The first three quarters of the 2022 stock market year are now over, with the interim balance sheet on equity markets deep in the red. On 30 September, for instance, the SMI was trading at more than a fifth below its closing rate for 2021. Domestic large caps had actually started the year at an all-time high. It would not be long, though, before the Russian invasion of Ukraine especially heralded a new era. Above all else is the great suffering of the people affected by the war. On the economic front, the steep rise in energy and raw material prices in particular has left deep scars. This has weighed heavily on the economy, already suffering from existing bottlenecks in supply chains. At the same time, high inflation has forced central banks to change track sharply, with interest rates thus now hovering at levels not seen for a long time.
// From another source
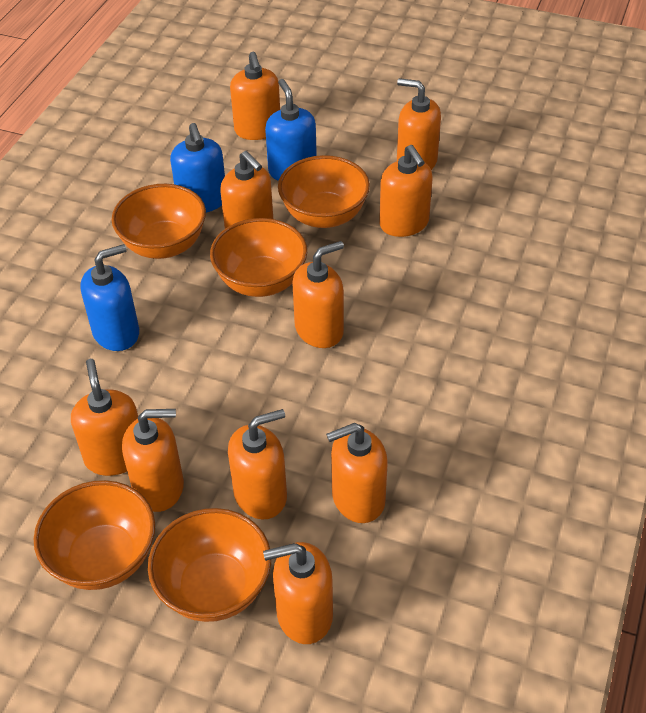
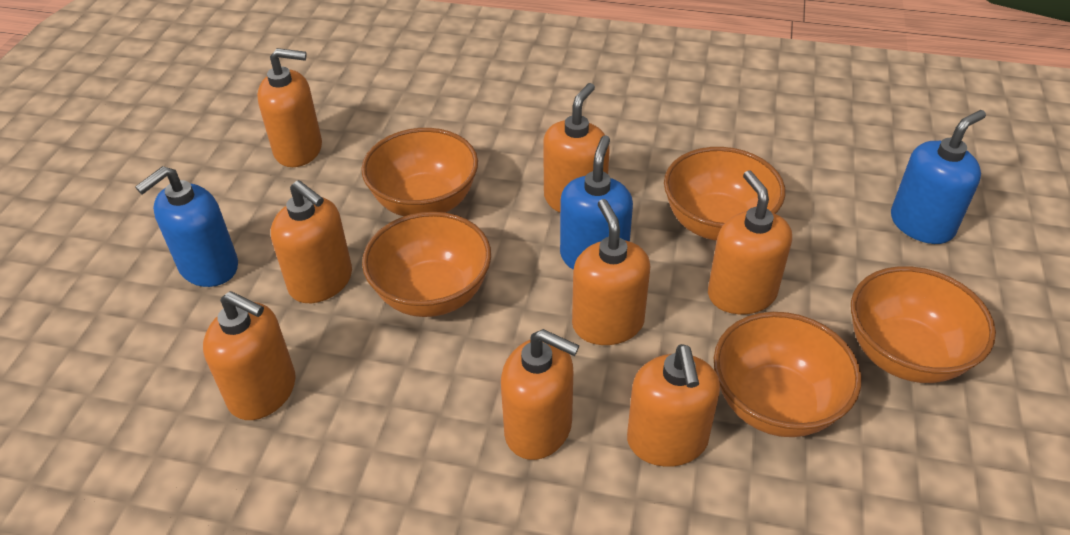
orange soap dispenser: 10 -> 8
The same applies for SARON, the Swiss Average Rate Overnight, which is regarded as a reference interest rate for the Swiss franc. It reflects the terms on the secured money market, serving as a reference both for completed transactions and for binding price setting. SARON is the result of a process of reform that the SNB undertook together with the private sector from 2013. SARON swaps, which are interest rate swaps between financial institutions, first began to be cleared pretty much exactly five years ago. Also in October 2017, the national working group for reference interest rates in Swiss francs, or NAG for short, recommended SARON as an alternative to CHF LIBOR. On 31 December 2021, the change was finally made: after LIBOR had been fixed for the last time, the age of SARON began.
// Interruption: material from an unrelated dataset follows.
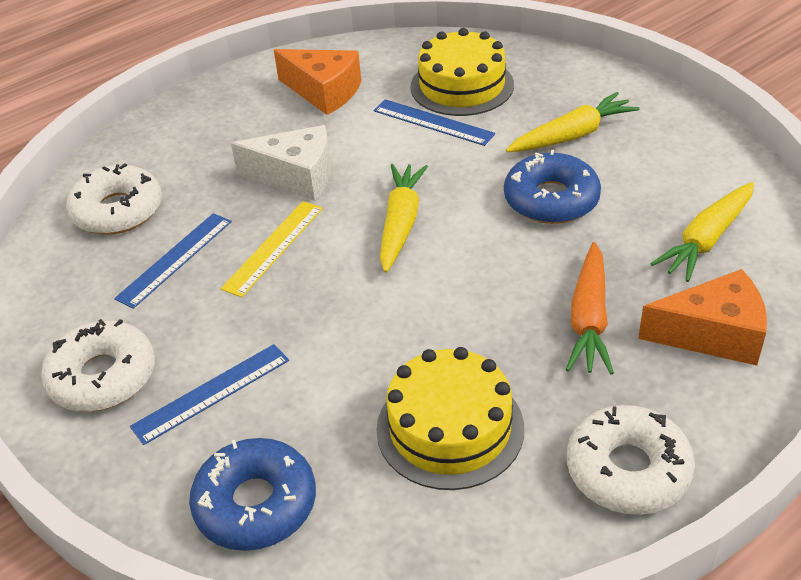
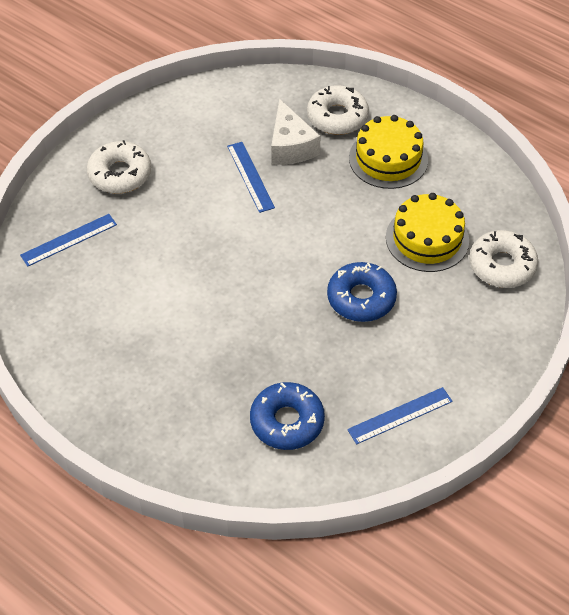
orange carrot: 1 -> 0
orange cheese: 2 -> 0
yellow carrot: 3 -> 0
yellow ruler: 1 -> 0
Among the broad spectrum of money market rates is the 10Y CHF SARON Swap Rate. The last few months have seen a huge rise in the rate, which banks use when refinancing mortgages over ten years, for instance. Whereas it stood close to zero twelve months ago, the swap rate has now climbed above the 2% mark for the first time since early 2010 (see chart). Leonteq is once more utilising this highly regarded reference rate as an underlying for a new issue. Denominated in CHF, the barrier reverse convertible on the 10Y CHF SARON Swap Rate comes with an attractive coupon. The payout of 15% p.a. is made regardless of the further movement of the underlying. By contrast, redemption of the nominal is dependent on the 10Y CHF SARON Swap Rate. However, the repayment is partially protected: the BRC has a low barrier of 50% of the initial fixing.
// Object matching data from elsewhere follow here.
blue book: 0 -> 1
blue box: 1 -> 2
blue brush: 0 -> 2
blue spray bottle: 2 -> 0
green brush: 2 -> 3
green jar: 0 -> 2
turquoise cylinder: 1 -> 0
Leonteq is structuring this new issue using a European option. In other words, the product is not monitored continuously from the start. Instead, it is reviewed on the maturity date in a year. If the underlying is above the barrier at that time, repayment is made in full and the investment delivers the maximum return. Should the 10Y CHF SARON Swap Rate drop by half or more, however, the partial protection lapses. The redemption would then be reduced in line with the fall in the underlying. In this case, the high coupon cushions the losses somewhat. To conclude, the rapid climb in yields is once more allowing attractive product terms to be realised in this investment class too. It may be hard to image a further turnaround in interest rates, this time downwards, at the moment. Nevertheless, the turbulence of the first three quarters of the 2022 stock market year has demonstrated once again how quickly the mood can change. To that extent there would be no harm in having proper risk buffers. In addition, the European barrier gives the underlying plenty of room for manoeuvre in the next twelve months.